Stable convergence of inner functions

TL;DR

This paper introduces a topology on the set of inner functions with derivatives in the Nevanlinna class, linking the convergence of their critical structures to uniform concentration on Korenblum stars and exploring implications for invariant subspaces.

Contribution

It establishes a new topology based on critical structure convergence and connects it to the behavior of invariant subspaces in weighted Bergman spaces.

Findings

Critical structures converge when uniformly concentrated on Korenblum stars.

Topology governs the behavior of invariant subspaces generated by inner functions.

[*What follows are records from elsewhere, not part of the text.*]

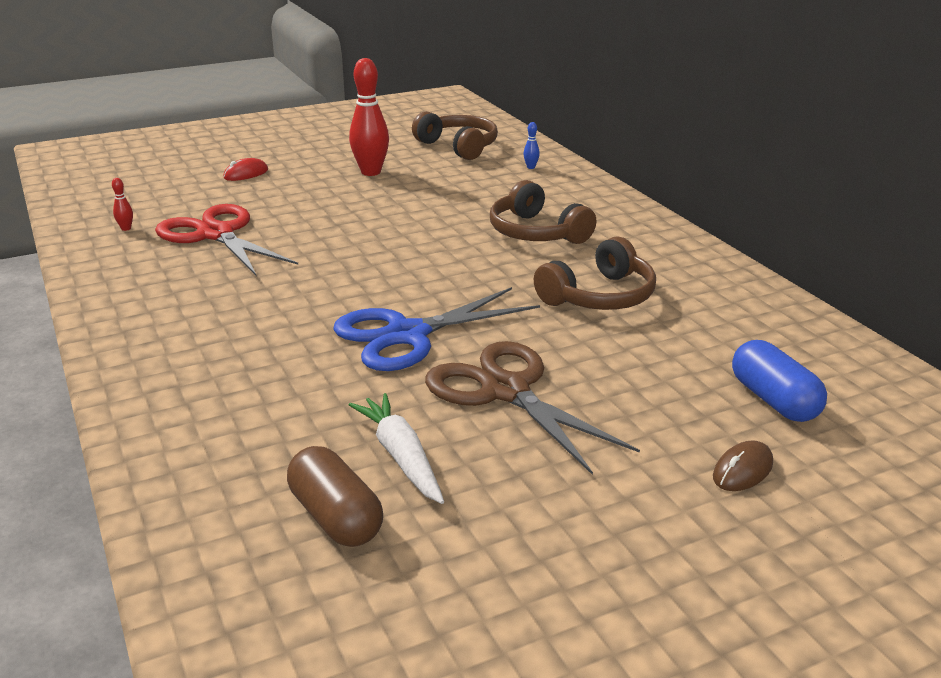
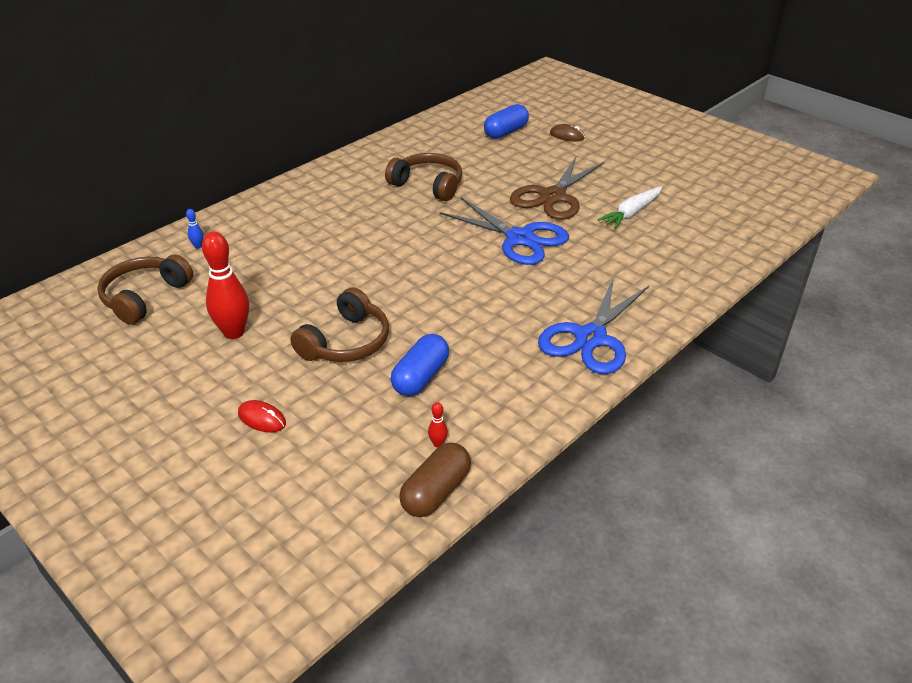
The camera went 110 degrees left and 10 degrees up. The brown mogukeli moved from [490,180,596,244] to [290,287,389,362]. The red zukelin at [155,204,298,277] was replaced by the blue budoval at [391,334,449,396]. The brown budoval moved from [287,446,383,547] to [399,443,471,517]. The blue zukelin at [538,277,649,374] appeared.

Uses Liouville's correspondence and builds on Korenblum and Roberts' work.

Abstract

Let $\mathscr J$ be the set of inner functions whose derivative lies in the Nevanlinna class. In this paper, we discuss a natural topology on $\mathscr J$ where $F_n \to F$ if the critical structures of $F_n$ converge to the critical structure of $F$. We show that this occurs precisely when the critical structures of the $F_n$ are uniformly concentrated on Korenblum stars. The proof uses Liouville's correspondence between holomorphic self-maps of the unit disk and solutions of the Gauss curvature equation. Building on the works of Korenblum and Roberts, we show that this topology also governs the behaviour of invariant subspaces of a weighted Bergman space which are generated by a single inner function.